Amsterdam study area and data

The availability of official LU data is essential for our study, since this data will be used as reference for the evaluation of the BBU dataset that has been estimated using citizen-contributed place data. In contrast to the official LU data, citizen-contributed place data are available for all the major European cities. The city of Amsterdam, in the Netherlands, offers detailed LU data, and is thus considered as a suitable source for the generation of a reference BBU dataset. Therefore, Amsterdam was selected as the main study area, and in particular, the area bounded by the A10 motorway (Figure 1). The A10 motorway creates a physical boundary that encloses a 72.12 km² area, which is well representing the diversity of the urban environment.

Figure 1.

Study area: the area bounded by the A10 motorway.

Official datasets

In this study, we have used two official datasets as reference for the evaluation of the accuracy of the estimated BBU dataset. These datasets are the official buildings dataset and the nonresidential use dataset of Amsterdam. The buildings dataset is the Basisregistraties Adressen en Gebouwen, it was retrieved in February 2015 from the geo-data portal of the VU University Amsterdam (VU geoplaza, 2015), and it had been last updated in August 2013. The nonresidential use (niet-woonfuncties Functiekaart) dataset was retrieved in February 2015 from the geo-data portal of the city of Amsterdam (City of Amsterdam, 2015). The nonresidential use dataset includes surfaces of built-up areas with nonresidential use. These surfaces have gradually been surveyed during the period March 2010–November 2014.

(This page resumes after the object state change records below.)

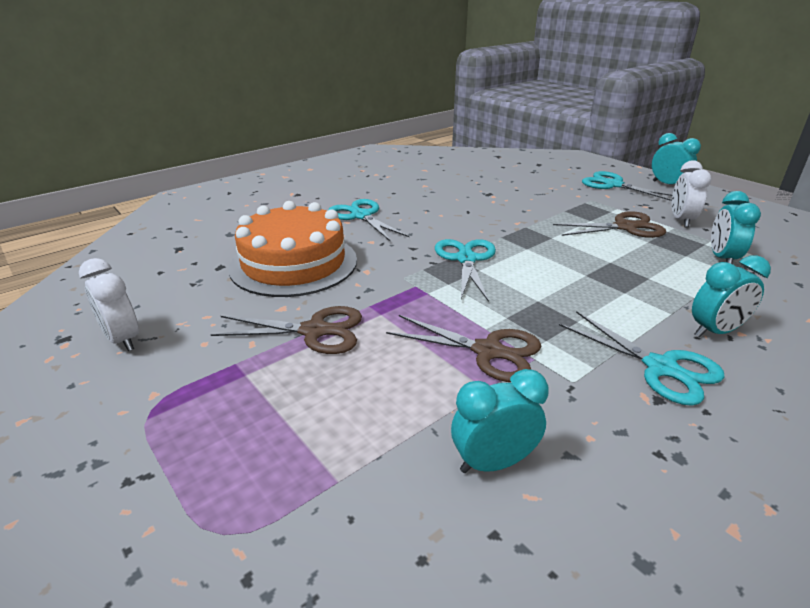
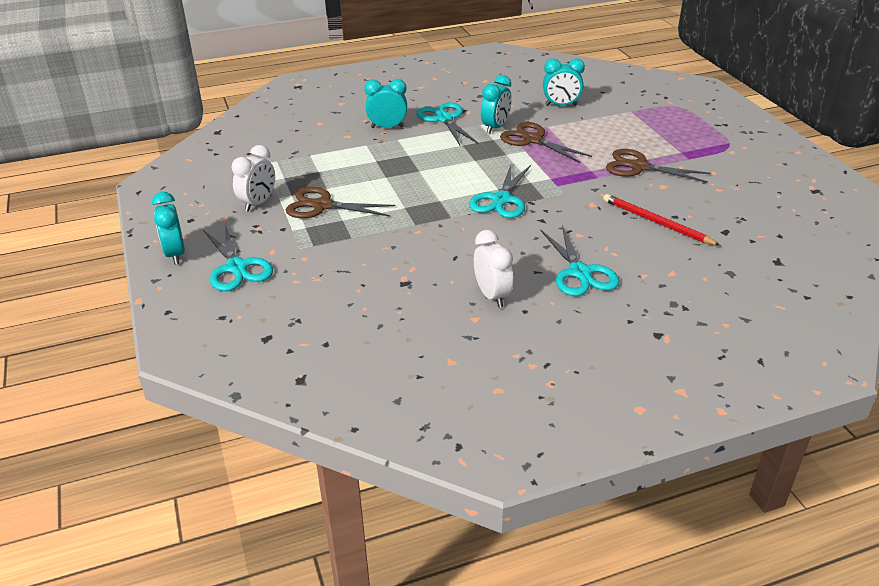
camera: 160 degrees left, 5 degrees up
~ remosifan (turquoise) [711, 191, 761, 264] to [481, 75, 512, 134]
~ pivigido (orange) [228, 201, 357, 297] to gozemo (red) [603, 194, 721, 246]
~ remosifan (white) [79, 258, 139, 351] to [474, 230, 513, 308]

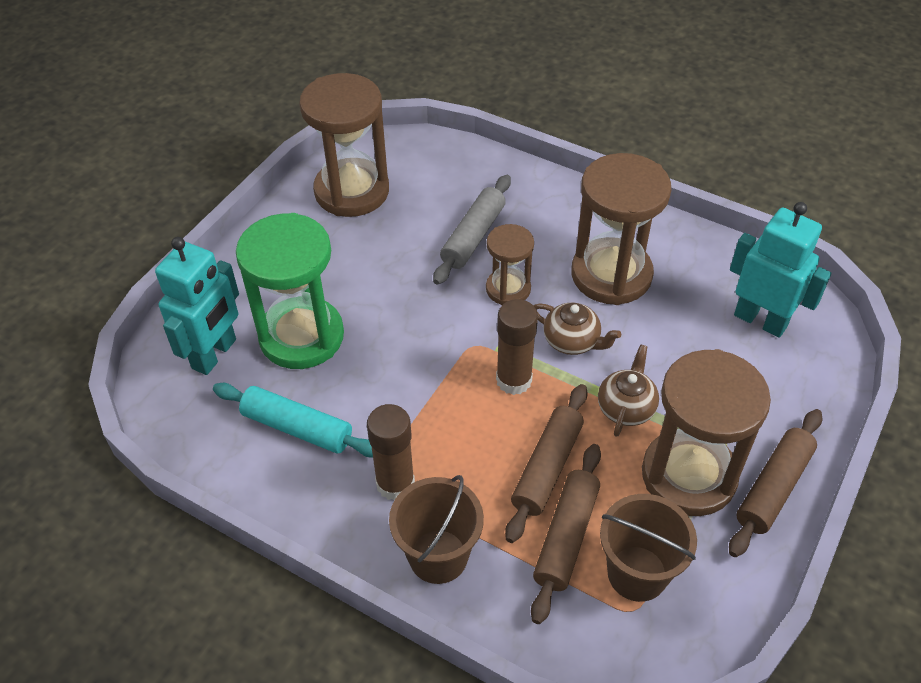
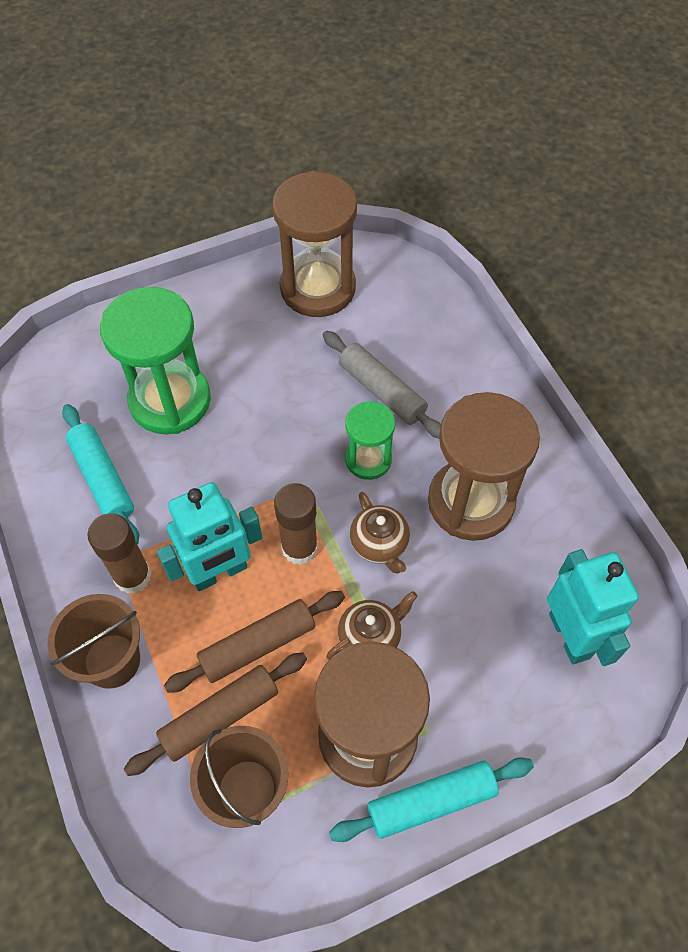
camera: 35 degrees right, 10 degrees up
~ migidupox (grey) [433, 175, 511, 285] = [323, 331, 441, 438] 75 degrees clockwise
~ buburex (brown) [486, 224, 534, 305] to buburex (green) [345, 401, 395, 480]
~ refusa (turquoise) [155, 237, 239, 375] to [157, 482, 262, 591]
~ migidupox (brown) [729, 409, 822, 557] to migidupox (turquoise) [329, 757, 534, 842]

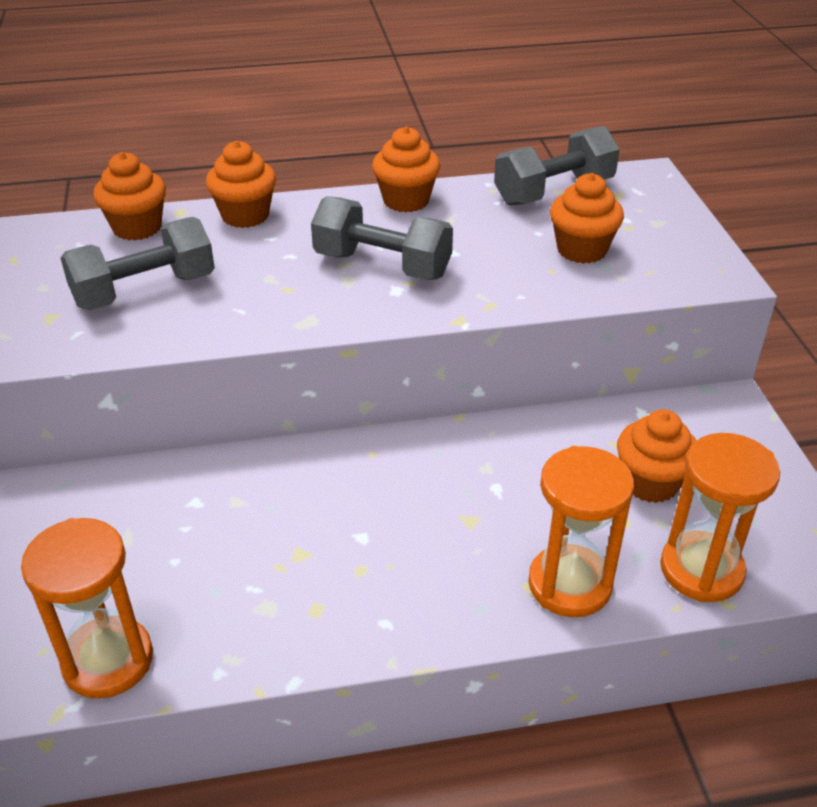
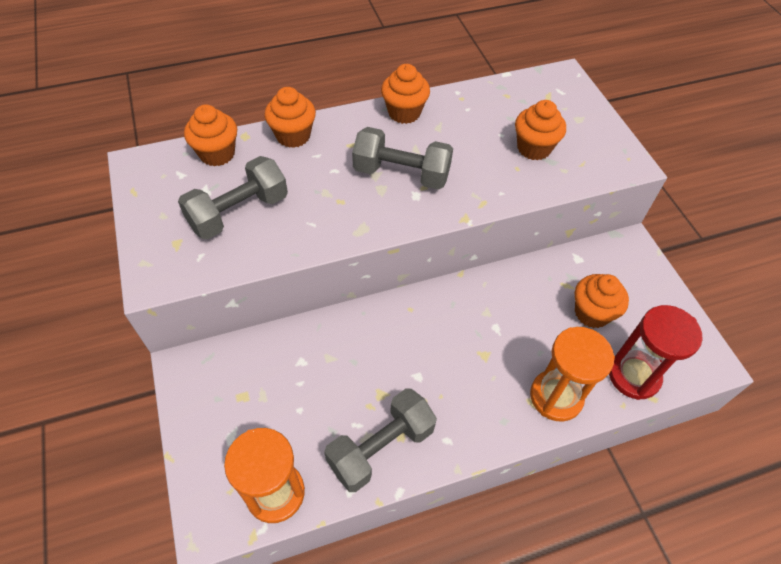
camera: 10 degrees left, 15 degrees up
~ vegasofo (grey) [494, 126, 620, 206] to [324, 388, 437, 492]
~ buburex (orange) [660, 433, 780, 602] to buburex (red) [609, 305, 703, 400]

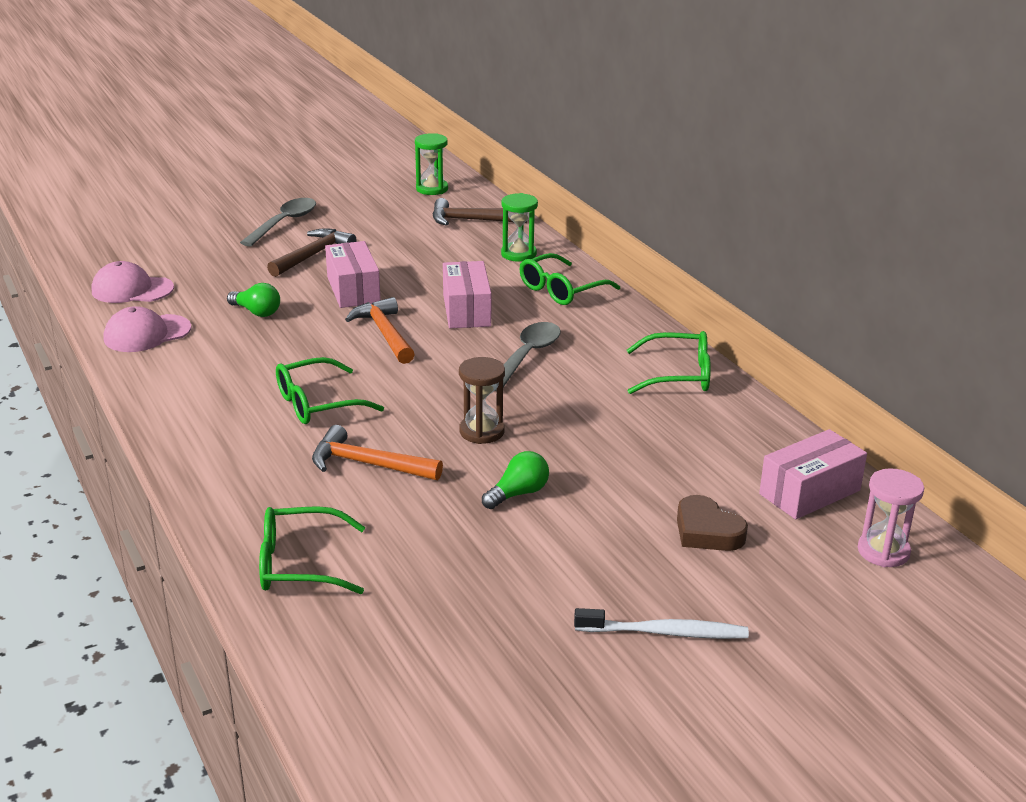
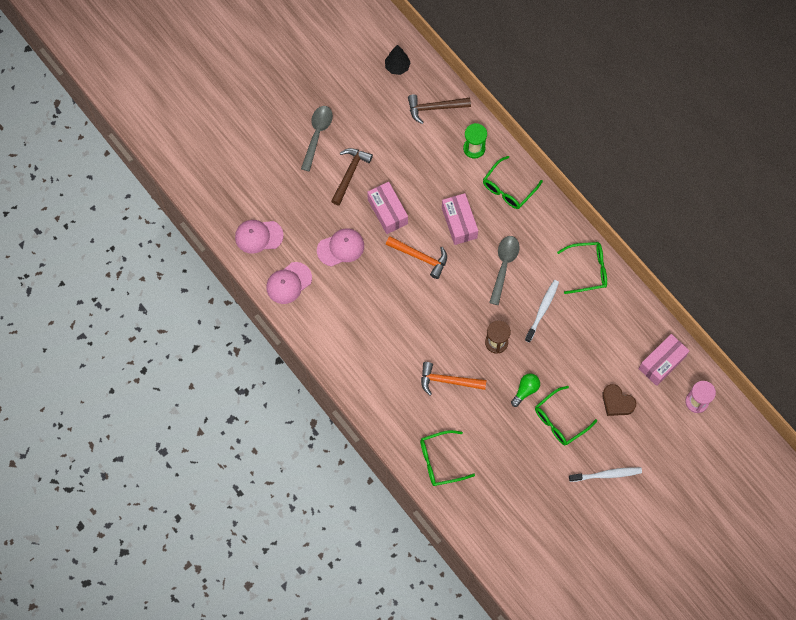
camera: 10 degrees left, 40 degrees up
~ buburex (green) [415, 133, 448, 195] to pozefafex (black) [385, 45, 411, 75]
~ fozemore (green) [227, 283, 280, 317] to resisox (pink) [317, 229, 364, 267]
~ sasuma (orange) [345, 297, 415, 364] = [386, 236, 447, 279] 150 degrees clockwise
~ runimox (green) [276, 357, 384, 424] to [535, 386, 597, 445]
+ mabovera (white) [525, 280, 559, 343]

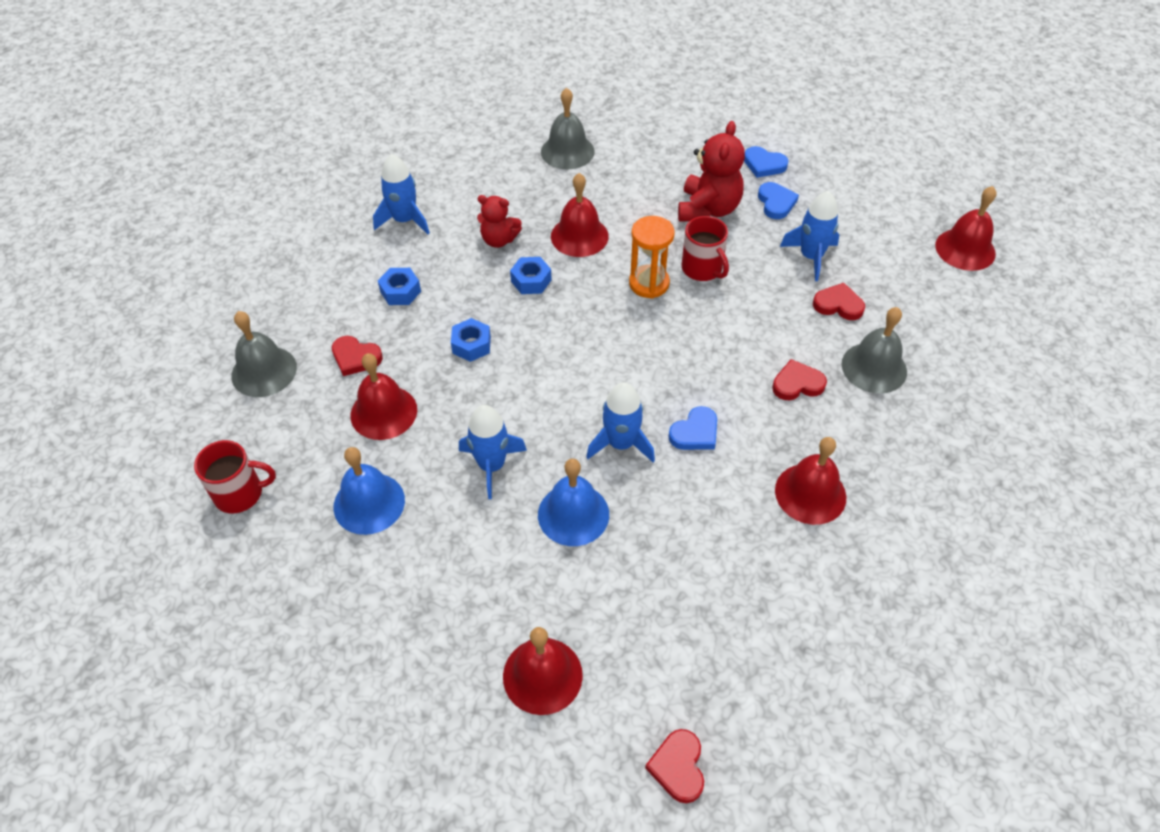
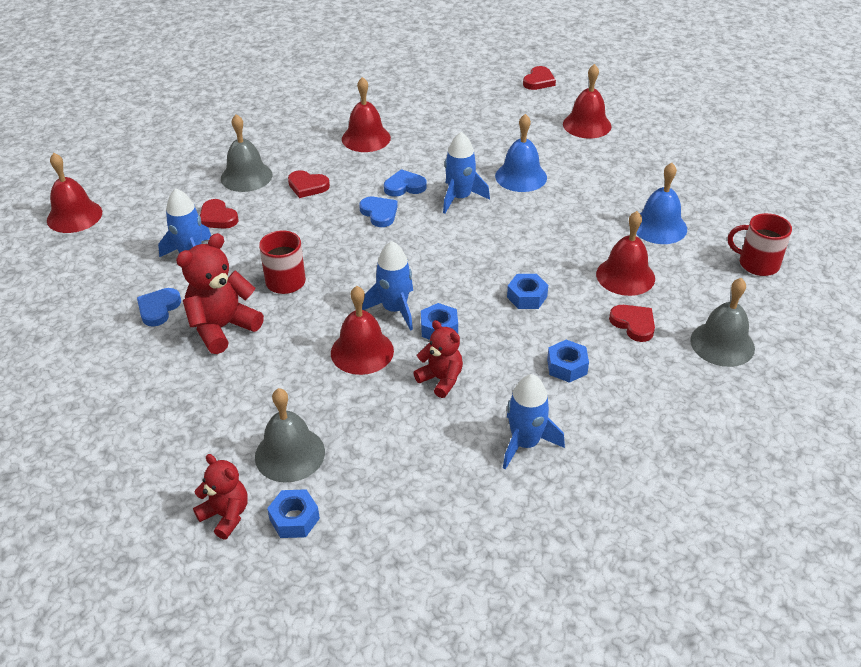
camera: 150 degrees left, 10 degrees down
~ mokuzox (blue) [744, 146, 789, 178] to [359, 197, 398, 227]
- buburex (orange) [629, 216, 675, 299]
~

The original building dataset includes 143,804 building units within the area bounded by the A10 motorway. From the building dataset, we merged the attached buildings to derive the building block dataset. In this study, a building block is defined as a unit of attached buildings that are separated by others by a street or other open space. Moreover, we removed building blocks with less than 100 m² footprint area, since, according to the building dataset, they mostly represent garages and sheds of residential premises. The cleaned building block dataset formally represented by the set $b$ in equation (1), has 9,827 members.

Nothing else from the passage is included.